Selain itu, dari sisi kebijakan anggaran, kata dia, pemerintah sudah mereformasi instrumen fiskal agar alokasi belanja banyak berpihak ke sektor-sektor yang signifikan untuk membuka lapangan pekerjaan.

Salah satu contohnya, kata dia, adalah program untuk Dana Desa sebesar Rp20,7 triliun di 2015 dan Rp47 triliun di 2016.

“Ada juga desentralisasi fiskal untuk perbesar anggaran di daerah,” ujarnya.

Untuk memberdayakan masyarakat di daerah, pemerintah, kata Sofyan, telah membuat pagu anggaran Dana Alokasi Khusus Infrastruktur Publik. Dengan DAK itu, sarana dan prasarana untuk meningkatkan akses pekerjaan dan produktivitas masyarakat di daerah bisa memadai.

Tujuan yang perlu dicapai dalam mengurangi tingkat kesenjangan, kata Sofyan, adalah bagaimana mempercepat peningkatan pendapatan bagi masyarakat berpenghasilan rendah. Hal tersebut, kata Sofyan, akan menjadi tantangan besar bagi pemerintah.

“Masyarakat yang berpenghasilan rendah harus lebih cepat naiknya dibanding masyarakat berpenghasilan tinggi. Itu memang perlu didorong lagi,” kata dia.

Tingkat ketimpangan dari indikator rasio gini di Indonesia selama lima belas tahun terakhir semakin melebar. Pada 2015, rasio gini tercatat 0,413, atau melaju signifikan dibanding dekade awal 2000 yang berkisar di 0,30.
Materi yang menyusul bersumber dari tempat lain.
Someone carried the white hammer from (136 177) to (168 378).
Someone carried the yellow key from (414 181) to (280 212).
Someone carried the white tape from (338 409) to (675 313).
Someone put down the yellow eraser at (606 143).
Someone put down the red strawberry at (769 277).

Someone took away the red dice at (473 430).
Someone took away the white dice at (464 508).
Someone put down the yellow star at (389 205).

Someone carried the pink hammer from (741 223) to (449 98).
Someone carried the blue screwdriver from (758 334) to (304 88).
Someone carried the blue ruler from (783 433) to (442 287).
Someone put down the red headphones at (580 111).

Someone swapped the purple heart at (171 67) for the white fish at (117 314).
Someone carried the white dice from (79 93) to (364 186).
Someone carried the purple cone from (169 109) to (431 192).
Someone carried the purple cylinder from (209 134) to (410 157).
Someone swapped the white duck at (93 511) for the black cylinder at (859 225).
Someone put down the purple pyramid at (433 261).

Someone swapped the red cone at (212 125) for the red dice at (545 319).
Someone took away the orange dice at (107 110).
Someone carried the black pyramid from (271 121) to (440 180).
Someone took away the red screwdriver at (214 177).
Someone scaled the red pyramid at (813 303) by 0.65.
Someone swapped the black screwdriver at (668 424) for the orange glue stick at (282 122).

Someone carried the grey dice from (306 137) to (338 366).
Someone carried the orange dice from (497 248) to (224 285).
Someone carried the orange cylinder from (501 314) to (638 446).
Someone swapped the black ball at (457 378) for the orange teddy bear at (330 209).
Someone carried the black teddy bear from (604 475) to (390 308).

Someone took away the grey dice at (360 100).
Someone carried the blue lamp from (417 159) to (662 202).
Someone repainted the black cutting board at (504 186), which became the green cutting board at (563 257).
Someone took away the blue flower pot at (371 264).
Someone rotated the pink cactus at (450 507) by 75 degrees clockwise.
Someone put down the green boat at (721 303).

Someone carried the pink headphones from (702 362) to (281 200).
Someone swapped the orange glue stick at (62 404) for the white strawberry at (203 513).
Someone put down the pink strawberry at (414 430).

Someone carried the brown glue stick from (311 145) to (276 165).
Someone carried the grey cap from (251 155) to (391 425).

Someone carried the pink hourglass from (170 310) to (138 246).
Menurut Sofyan, peningkatan kesenjangan itu tidak lepas dari era tingginya harga komoditi global pada 2008-2011 yang juga melanda Indonesia. Saat itu, dampak dari peningkatan harga komoditi hanya dinikmati oleh sebagian kalangan, terutama masyarakat berpenghasilan tinggi.

“Akses untuk menikmati tingginya harga komoditi saat itu tidak terbuka bagi semua lapisan masyarakat. Akhirnya yang duduk di lapisan bawah sulit menikmati,” ujarnya.

Pemerintah menargetkan rasio gini dapat turun pada 2015 menjadi 0,40 dan 0,39 pada 2016.